Stephanie Mach, the Peabody Museum curator of North American collections, moderated the event, which featured Cynthia Wilson, a fellow at the Religion and Public Life Program at the Harvard Divinity School, and Wade Campbell, an assistant professor of archaeology and anthropology at Boston University.
The event was hosted in collaboration with the Harvard Divinity School, Harvard University Native American Program, and the Constellation Project of the Planetary Health Alliance.
Mach said there has been a shift in focus among museum curators from simply physically preserving Indigenous objects, which she said was “rooted in this Western conception of care,” to preserving their spiritual significance in collaboration with Indigenous leaders.
“That’s something that’s now being taken into account more and more in museums: that Native people are the experts in caring for their own cultural items,” Mach said.
Museum curators should invest in “finding the right sort of spiritual advisors and spiritual experts and cultural experts that know how to do that sort of work,” she added.
Campbell stressed the importance of “Indigenous archaeology,” which he described as archaeology centering Indigenous people in all stages of the research.
“Archaeology plays a really important role in building Native histories and verifying Native histories,” Campbell said. “And for a long time, it’s been done without the involvement of Native people.”
Campbell said it is critical to consider the “real world implications” of archaeological work rather than viewing the field as “a study of the other,” citing the influence of his own background as an Indigenous archaeologist.

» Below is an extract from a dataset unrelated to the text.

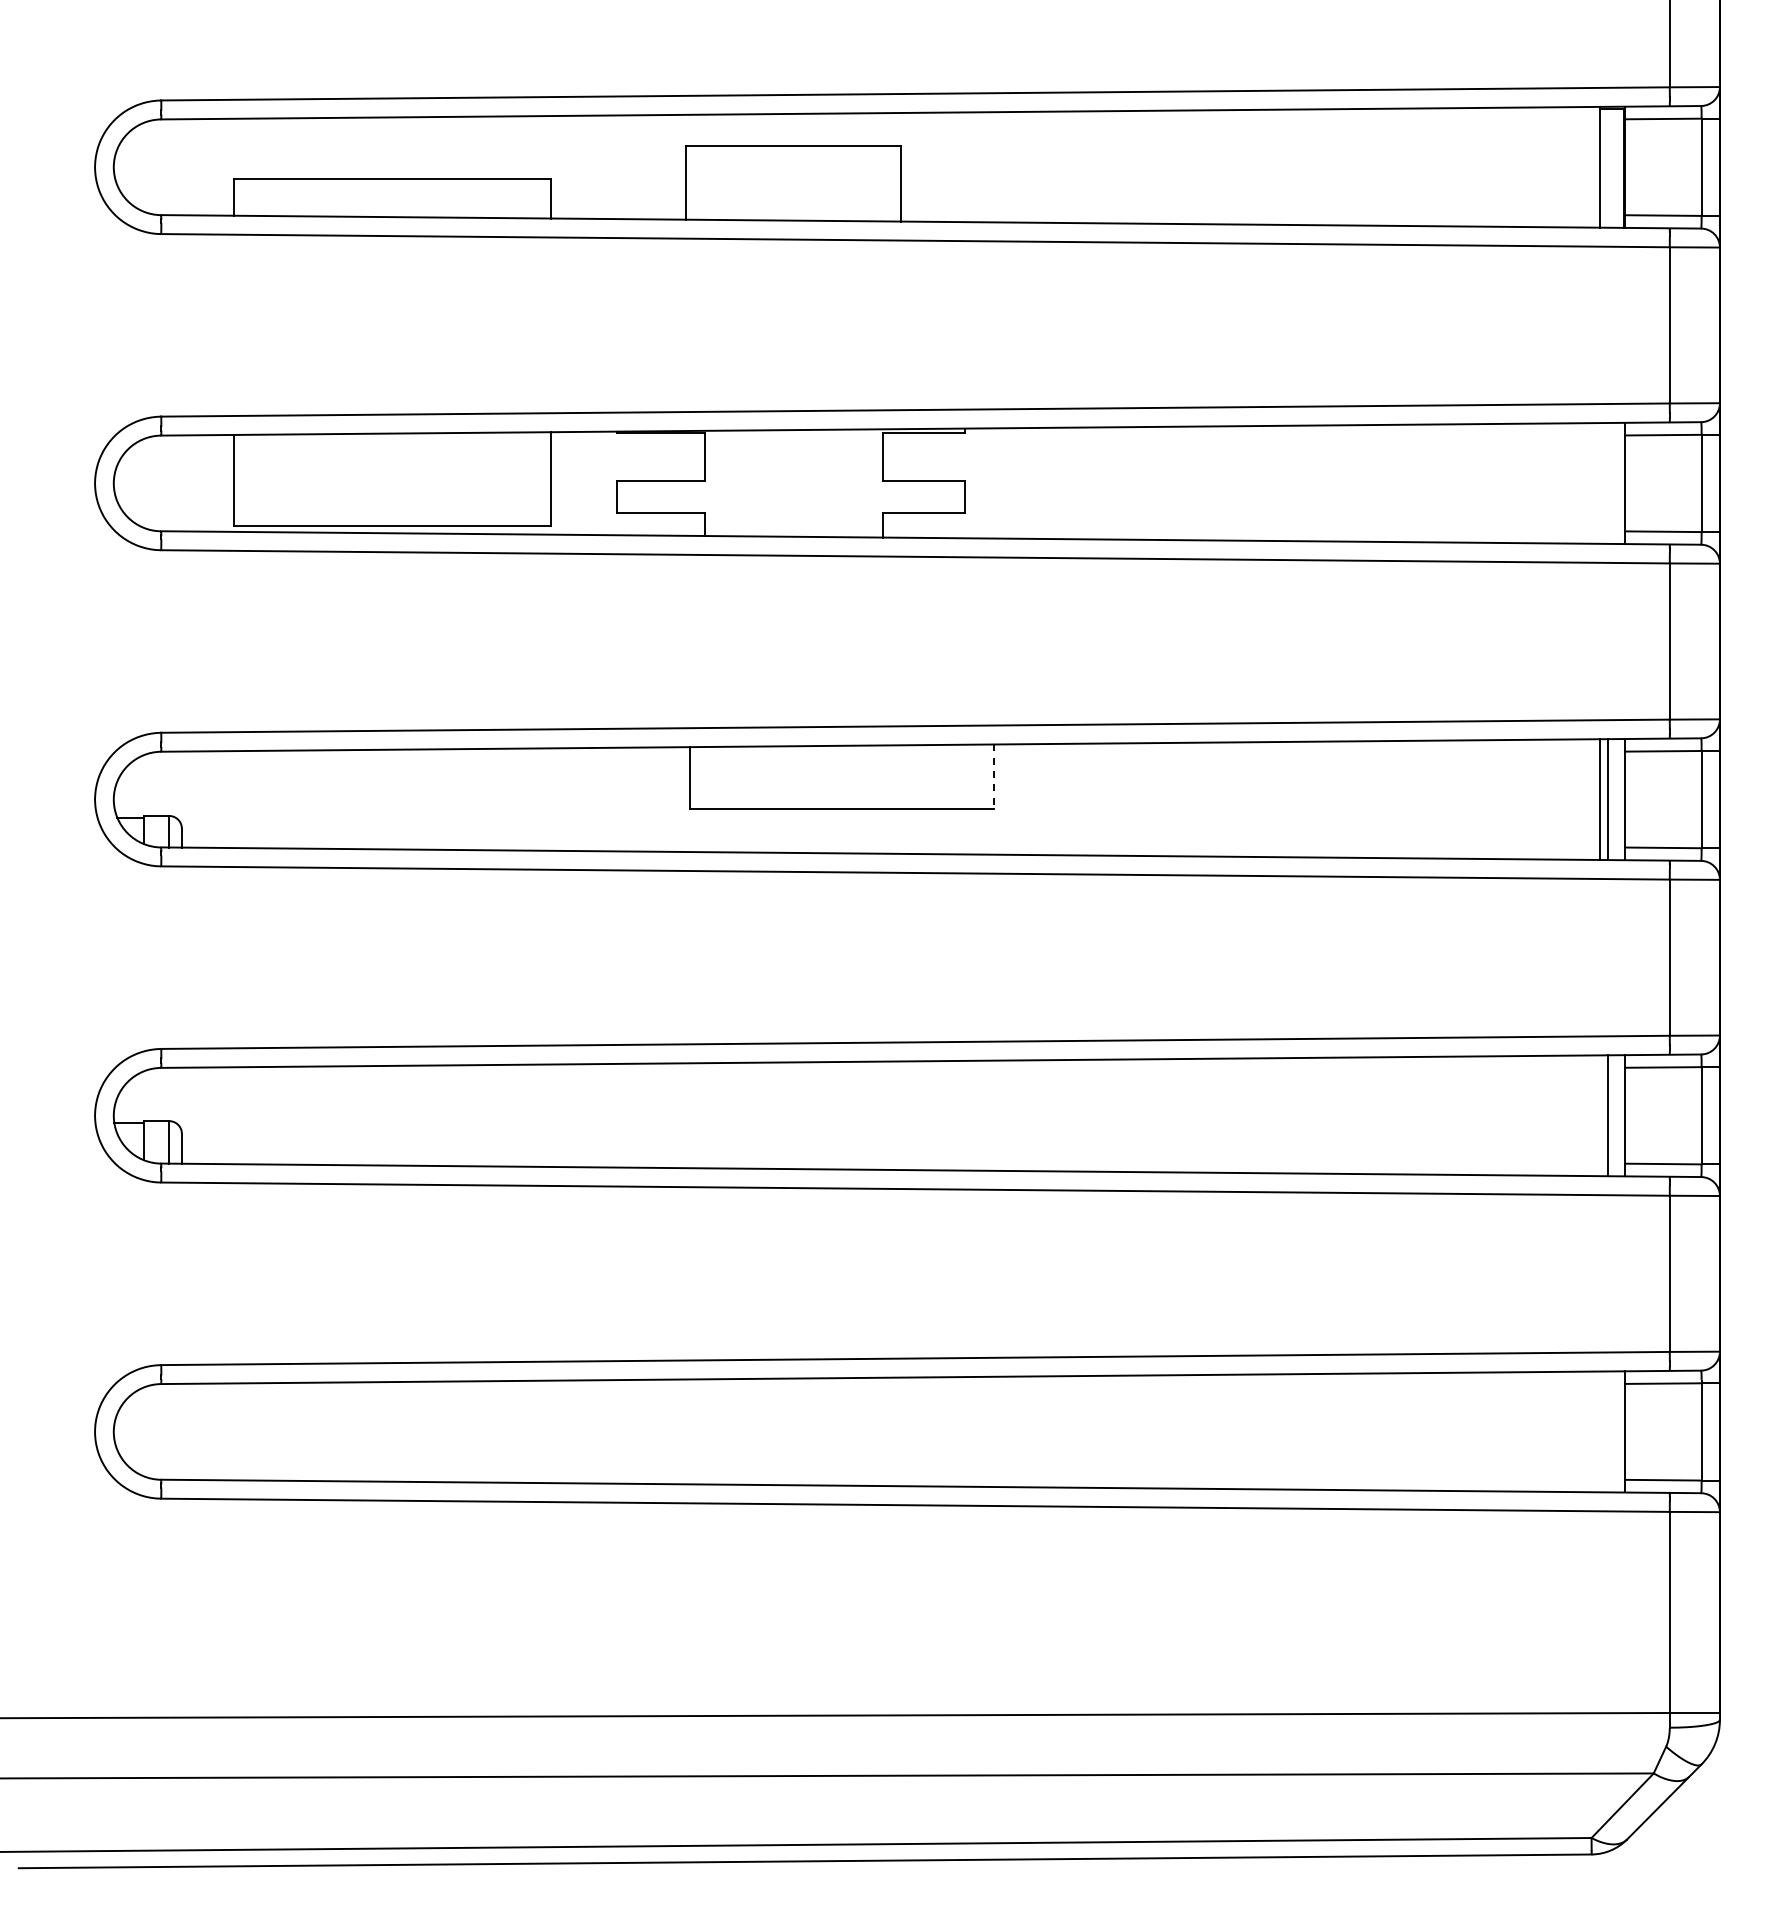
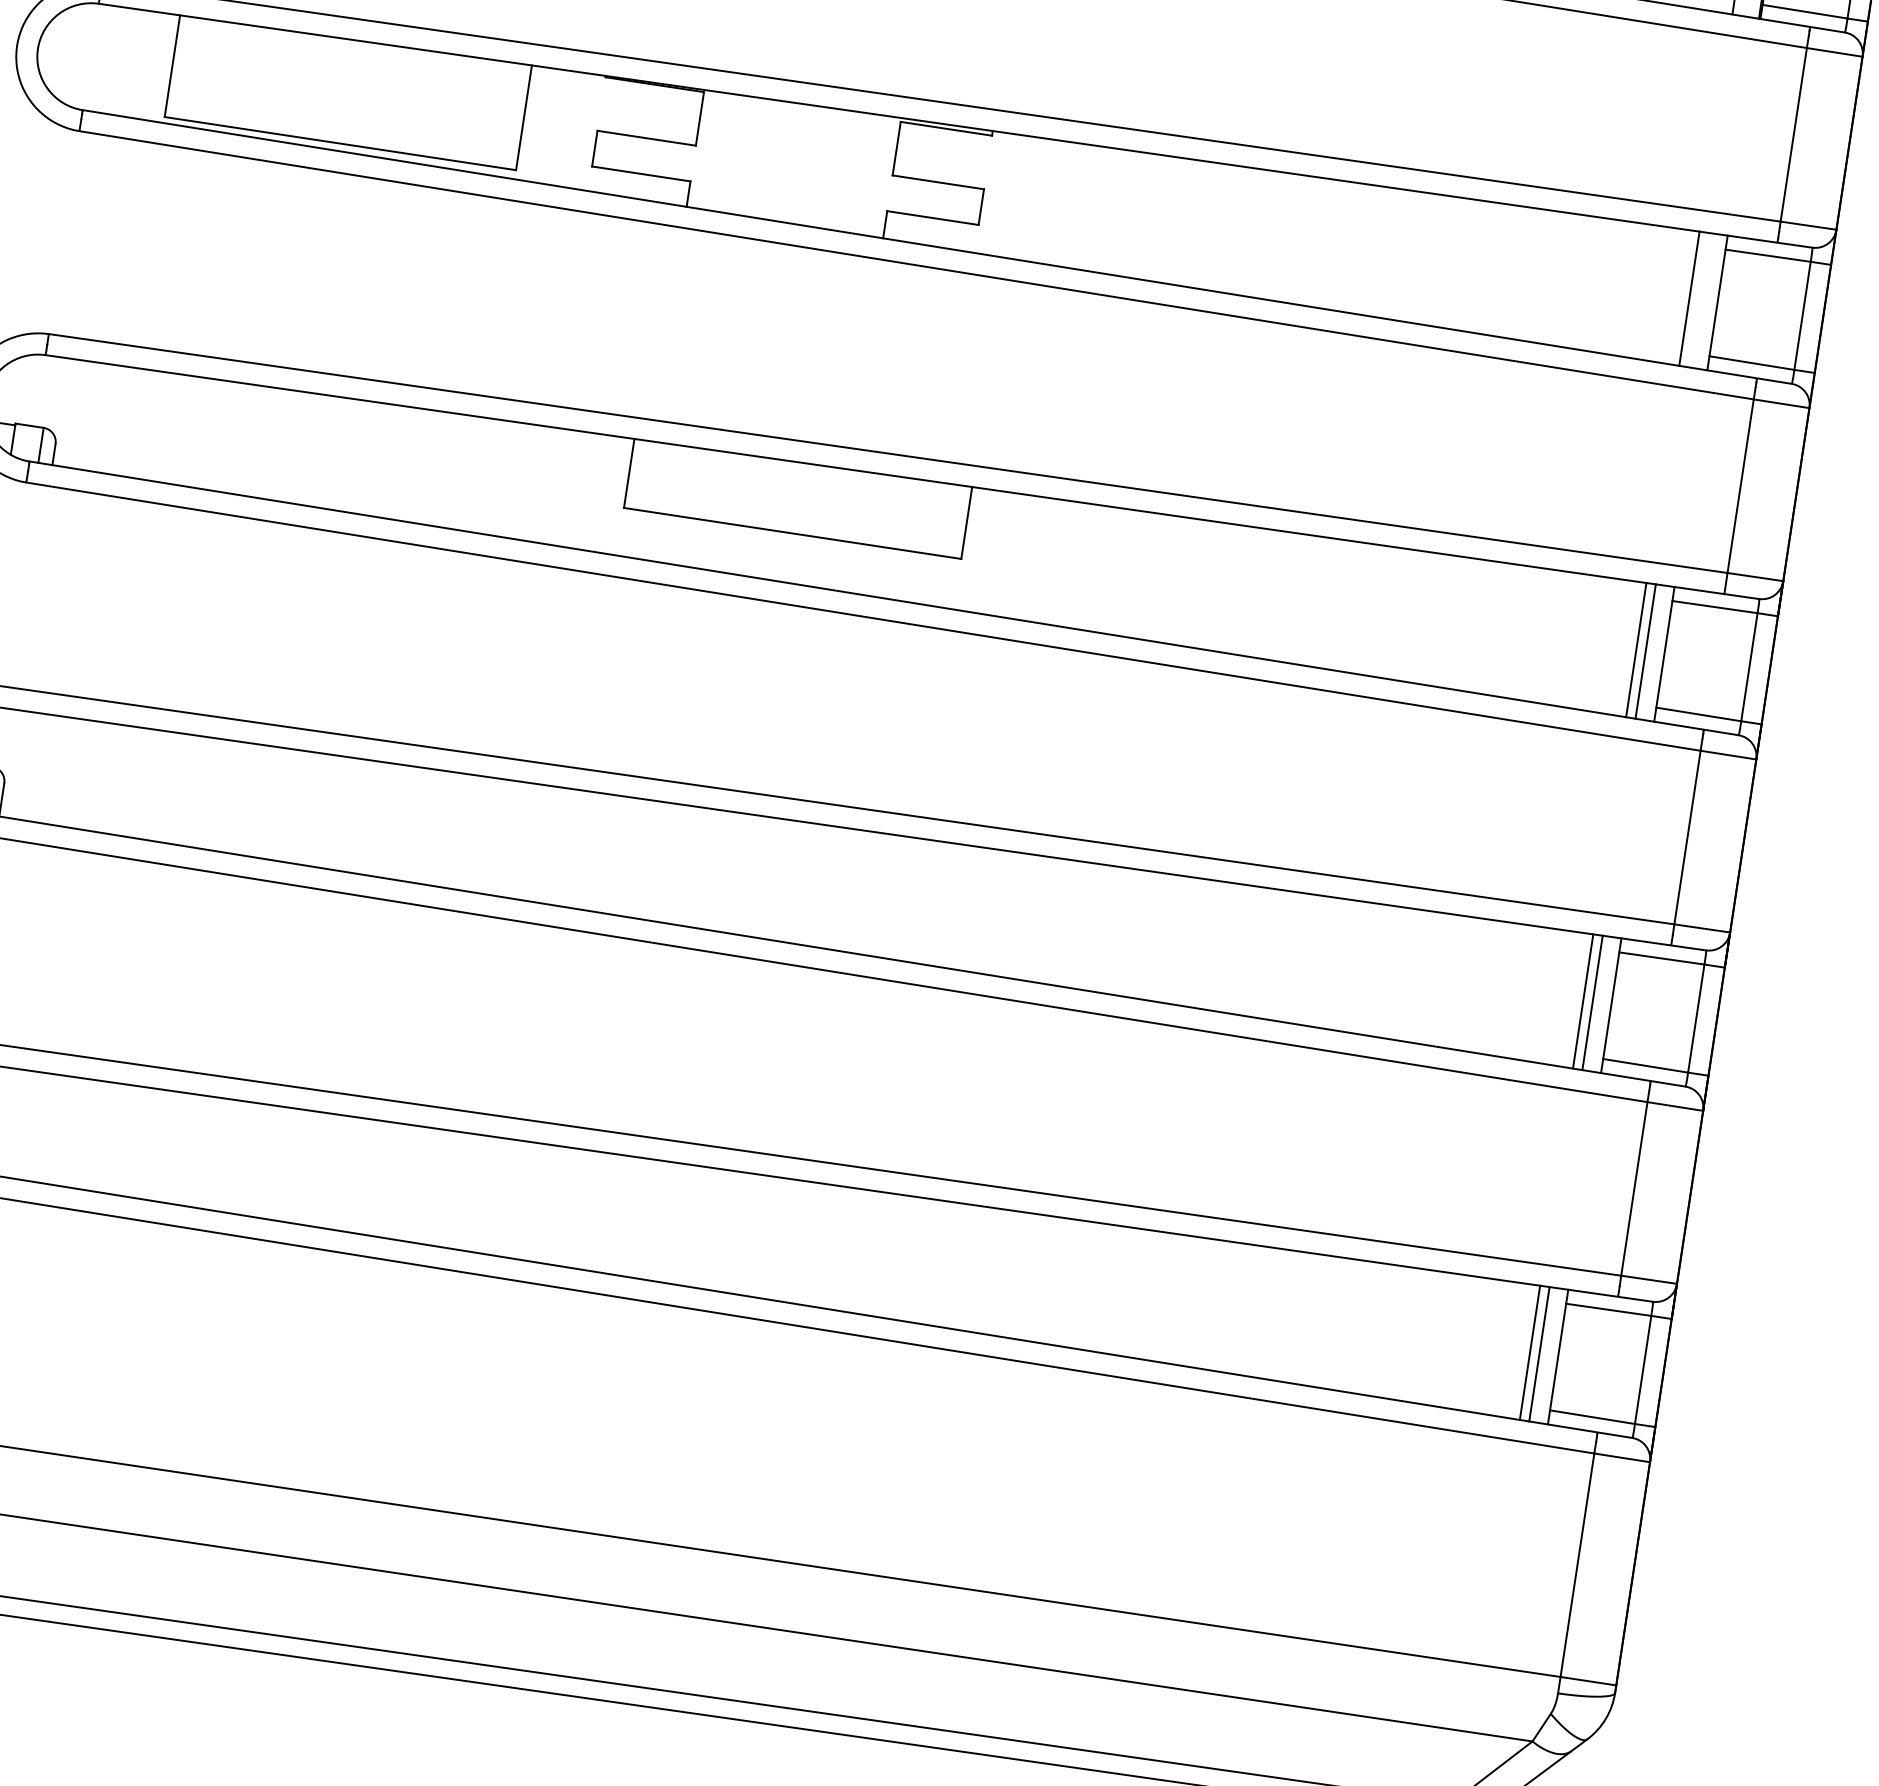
line: (1599, 483) -> (1689, 298), added
line: (993, 777) -> (966, 523), dashed -> solid
line: (1599, 1115) -> (1582, 1001), added
line: (1599, 1431) -> (1529, 1352), added
line: (1608, 1431) -> (1539, 1353), added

“Except for me, it’s not,” Campbell added. “And for other Native archaeologists, it’s not.”
Wilson, who leads the Traditional Foods Program of the nonprofit Utah Diné Bikéyah and is a member of the Folding Arms People Clan, discussed a project she led to restore the “traditional knowledge and memory” of a potato native to the Four Corners region, which encompasses areas of Utah, Colorado, Arizona, and New Mexico.
In partnership with a local Utah high school, Indigenous farmers, and the Natural History Museum of Utah, Wilson was able to reintroduce the wild potato to the region.
To Wilson, the project represented not only the reintroduction of a plant but the restoration of her cultural heritage.
The potato “teaches us how to be resilient, how to adapt,” Wilson said. “To me, it’s like the reawakening of our knowledge — our ancestral knowledge — and connections to place.”